## Excerpted records
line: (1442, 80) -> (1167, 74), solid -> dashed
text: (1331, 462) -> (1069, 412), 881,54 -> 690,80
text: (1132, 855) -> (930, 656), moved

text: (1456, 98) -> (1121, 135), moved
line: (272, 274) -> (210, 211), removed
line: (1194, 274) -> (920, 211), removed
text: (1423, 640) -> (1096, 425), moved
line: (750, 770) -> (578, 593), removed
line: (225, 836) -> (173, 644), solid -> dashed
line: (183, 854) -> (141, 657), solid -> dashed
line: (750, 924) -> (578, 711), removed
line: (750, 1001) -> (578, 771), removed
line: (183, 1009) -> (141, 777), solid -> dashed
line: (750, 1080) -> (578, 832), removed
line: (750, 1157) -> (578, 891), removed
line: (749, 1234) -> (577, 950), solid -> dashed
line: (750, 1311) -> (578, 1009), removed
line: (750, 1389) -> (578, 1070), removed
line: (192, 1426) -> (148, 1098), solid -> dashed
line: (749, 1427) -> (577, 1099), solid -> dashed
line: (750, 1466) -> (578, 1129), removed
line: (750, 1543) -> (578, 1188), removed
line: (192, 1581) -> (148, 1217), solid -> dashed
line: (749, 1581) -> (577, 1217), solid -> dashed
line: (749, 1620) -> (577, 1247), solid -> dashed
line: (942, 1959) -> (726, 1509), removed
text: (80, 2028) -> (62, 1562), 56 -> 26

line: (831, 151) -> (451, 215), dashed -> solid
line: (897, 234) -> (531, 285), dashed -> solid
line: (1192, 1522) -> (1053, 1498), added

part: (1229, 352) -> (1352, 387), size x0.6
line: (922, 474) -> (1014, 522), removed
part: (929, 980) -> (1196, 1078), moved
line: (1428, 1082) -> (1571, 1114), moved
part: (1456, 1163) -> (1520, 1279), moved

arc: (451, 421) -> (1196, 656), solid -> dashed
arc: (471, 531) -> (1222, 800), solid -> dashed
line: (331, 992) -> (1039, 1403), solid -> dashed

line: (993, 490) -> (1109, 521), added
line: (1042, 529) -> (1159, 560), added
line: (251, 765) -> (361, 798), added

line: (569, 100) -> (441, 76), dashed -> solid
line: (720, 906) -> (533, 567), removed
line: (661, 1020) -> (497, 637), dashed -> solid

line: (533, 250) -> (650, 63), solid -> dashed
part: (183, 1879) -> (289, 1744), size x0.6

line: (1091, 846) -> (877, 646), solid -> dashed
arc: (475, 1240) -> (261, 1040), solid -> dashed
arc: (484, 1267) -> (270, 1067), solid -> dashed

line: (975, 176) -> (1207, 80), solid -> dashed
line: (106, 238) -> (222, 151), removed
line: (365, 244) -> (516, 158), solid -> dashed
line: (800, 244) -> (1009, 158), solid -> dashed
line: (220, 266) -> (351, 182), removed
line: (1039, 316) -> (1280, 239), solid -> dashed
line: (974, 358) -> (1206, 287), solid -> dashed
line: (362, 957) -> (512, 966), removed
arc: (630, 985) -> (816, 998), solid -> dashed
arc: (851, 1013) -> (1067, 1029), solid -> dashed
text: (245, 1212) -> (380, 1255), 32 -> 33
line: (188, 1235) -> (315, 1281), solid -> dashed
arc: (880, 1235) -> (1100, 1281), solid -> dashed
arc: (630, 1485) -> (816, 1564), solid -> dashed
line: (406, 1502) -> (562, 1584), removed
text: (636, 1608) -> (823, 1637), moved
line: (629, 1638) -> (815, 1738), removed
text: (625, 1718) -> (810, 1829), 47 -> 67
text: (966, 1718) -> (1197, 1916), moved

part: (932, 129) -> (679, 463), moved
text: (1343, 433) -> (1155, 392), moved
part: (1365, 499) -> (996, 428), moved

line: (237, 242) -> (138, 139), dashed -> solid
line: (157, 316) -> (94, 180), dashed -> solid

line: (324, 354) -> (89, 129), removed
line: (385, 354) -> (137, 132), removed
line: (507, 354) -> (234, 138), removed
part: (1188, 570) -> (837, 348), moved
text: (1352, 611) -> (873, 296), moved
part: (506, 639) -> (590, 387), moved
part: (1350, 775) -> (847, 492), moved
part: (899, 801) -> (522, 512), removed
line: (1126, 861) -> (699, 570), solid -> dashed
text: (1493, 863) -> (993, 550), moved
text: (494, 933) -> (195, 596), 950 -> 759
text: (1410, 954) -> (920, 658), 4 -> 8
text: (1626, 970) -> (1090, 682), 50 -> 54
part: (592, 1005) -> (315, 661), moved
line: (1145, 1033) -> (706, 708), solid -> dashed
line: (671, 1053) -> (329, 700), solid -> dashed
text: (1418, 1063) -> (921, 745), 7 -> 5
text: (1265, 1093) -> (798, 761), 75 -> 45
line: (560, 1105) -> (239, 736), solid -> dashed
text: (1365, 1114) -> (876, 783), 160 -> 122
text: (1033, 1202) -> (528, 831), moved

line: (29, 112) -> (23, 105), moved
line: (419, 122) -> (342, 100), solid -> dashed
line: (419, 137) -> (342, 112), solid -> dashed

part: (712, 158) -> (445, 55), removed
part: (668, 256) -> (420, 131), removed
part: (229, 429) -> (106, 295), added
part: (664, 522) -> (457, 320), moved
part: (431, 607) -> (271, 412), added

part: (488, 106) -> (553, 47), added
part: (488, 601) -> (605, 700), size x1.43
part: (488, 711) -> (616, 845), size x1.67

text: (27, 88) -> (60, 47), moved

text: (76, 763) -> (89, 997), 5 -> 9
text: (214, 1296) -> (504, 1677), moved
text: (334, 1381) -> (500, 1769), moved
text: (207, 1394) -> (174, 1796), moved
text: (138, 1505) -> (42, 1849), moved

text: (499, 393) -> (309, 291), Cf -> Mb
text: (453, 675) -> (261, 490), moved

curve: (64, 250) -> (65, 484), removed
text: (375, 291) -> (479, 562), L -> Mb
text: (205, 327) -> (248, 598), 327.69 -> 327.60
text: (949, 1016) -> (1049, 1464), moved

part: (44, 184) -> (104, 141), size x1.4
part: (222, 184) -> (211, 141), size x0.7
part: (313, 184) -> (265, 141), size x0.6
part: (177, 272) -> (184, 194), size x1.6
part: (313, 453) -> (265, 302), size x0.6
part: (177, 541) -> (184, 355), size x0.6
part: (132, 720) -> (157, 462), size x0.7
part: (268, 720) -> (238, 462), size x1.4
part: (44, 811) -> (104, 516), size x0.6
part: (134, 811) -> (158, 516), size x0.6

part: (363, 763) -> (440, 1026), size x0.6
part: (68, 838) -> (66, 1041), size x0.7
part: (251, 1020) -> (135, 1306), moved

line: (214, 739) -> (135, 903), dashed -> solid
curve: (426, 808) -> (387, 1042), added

## Assignment
State the number of lines above that include the word "added", and write nothing besides that number.

## Answer box
8